The Whole-Body Actuator

Soft robots deform continuously. Every point along the body can bend, twist, stretch. This distributed compliance is why they are safe around humans — they yield on contact rather than crushing. But the same compliance is why they are imprecise: the entire body wobbles, and controlling a wobbling body requires tracking an infinite-dimensional state.

Perfetta, Feliu Talegon, Shahabi, and Della Santina (arXiv:2603.16630) build a fully compliant continuum manipulator with no discrete joints and no rigid skeleton, and achieve nearly four times the dynamic speed of prior soft robots while maintaining millimetric precision. The approach: direct-drive tendon actuation combined with nonlinear control based on reduced-order strain models — essentially, a low-dimensional mathematical description of the body’s deformation that captures enough physics for real-time feedback.

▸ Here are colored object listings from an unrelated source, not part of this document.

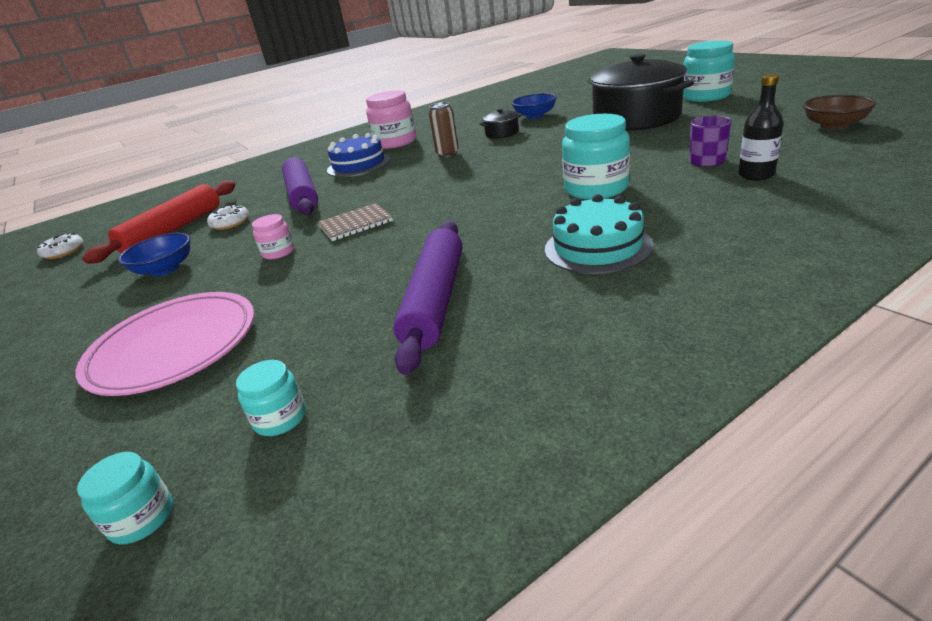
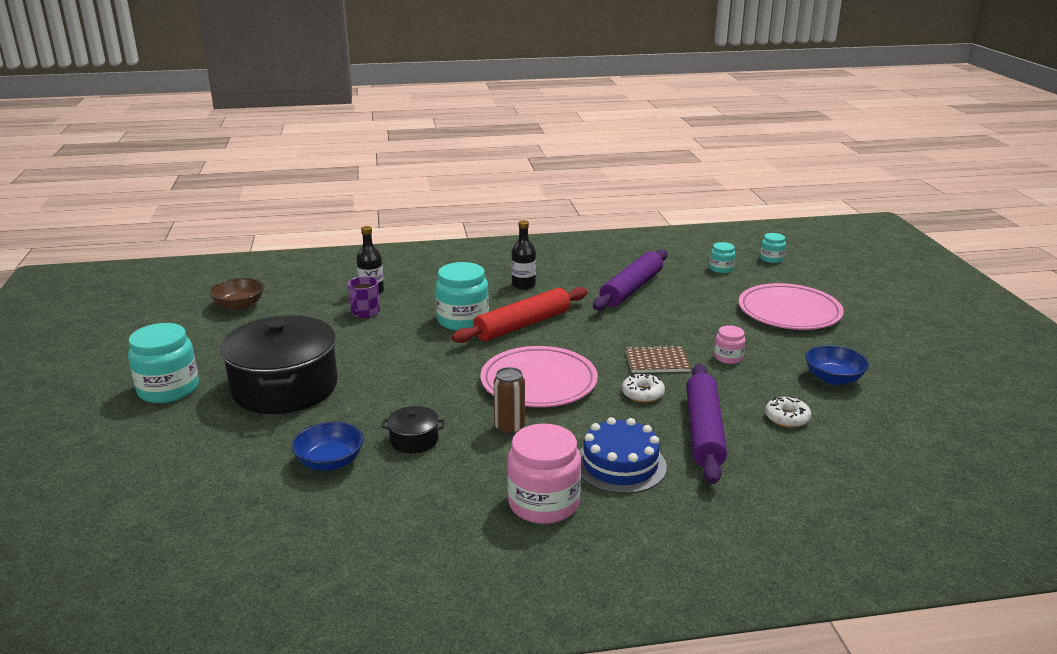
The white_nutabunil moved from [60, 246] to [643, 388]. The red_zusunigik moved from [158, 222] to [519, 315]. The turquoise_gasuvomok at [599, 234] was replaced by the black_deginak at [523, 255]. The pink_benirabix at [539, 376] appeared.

The conventional framing treats distributed compliance as the obstacle: you start with a soft body (which is safe but imprecise) and then fight the softness to recover precision. This paper inverts the framing. The entire deforming body is an actuator. Every point that can deform is a point that can be controlled. The imprecision was not physical — it was a consequence of modeling the soft body as an approximation of a rigid one, rather than as a fundamentally different kind of machine.

The reduced-order strain model is the key mediator. It does not simplify the robot into a rigid approximation. It compresses the infinite-dimensional deformation into a finite set of strain modes that capture the dominant dynamics. The model respects the softness rather than fighting it.

Softness was never the enemy of control. It was an unexploited control surface. The flaw — distributed, continuous deformation — is the feature: a body that deforms everywhere is a body that can be actuated everywhere.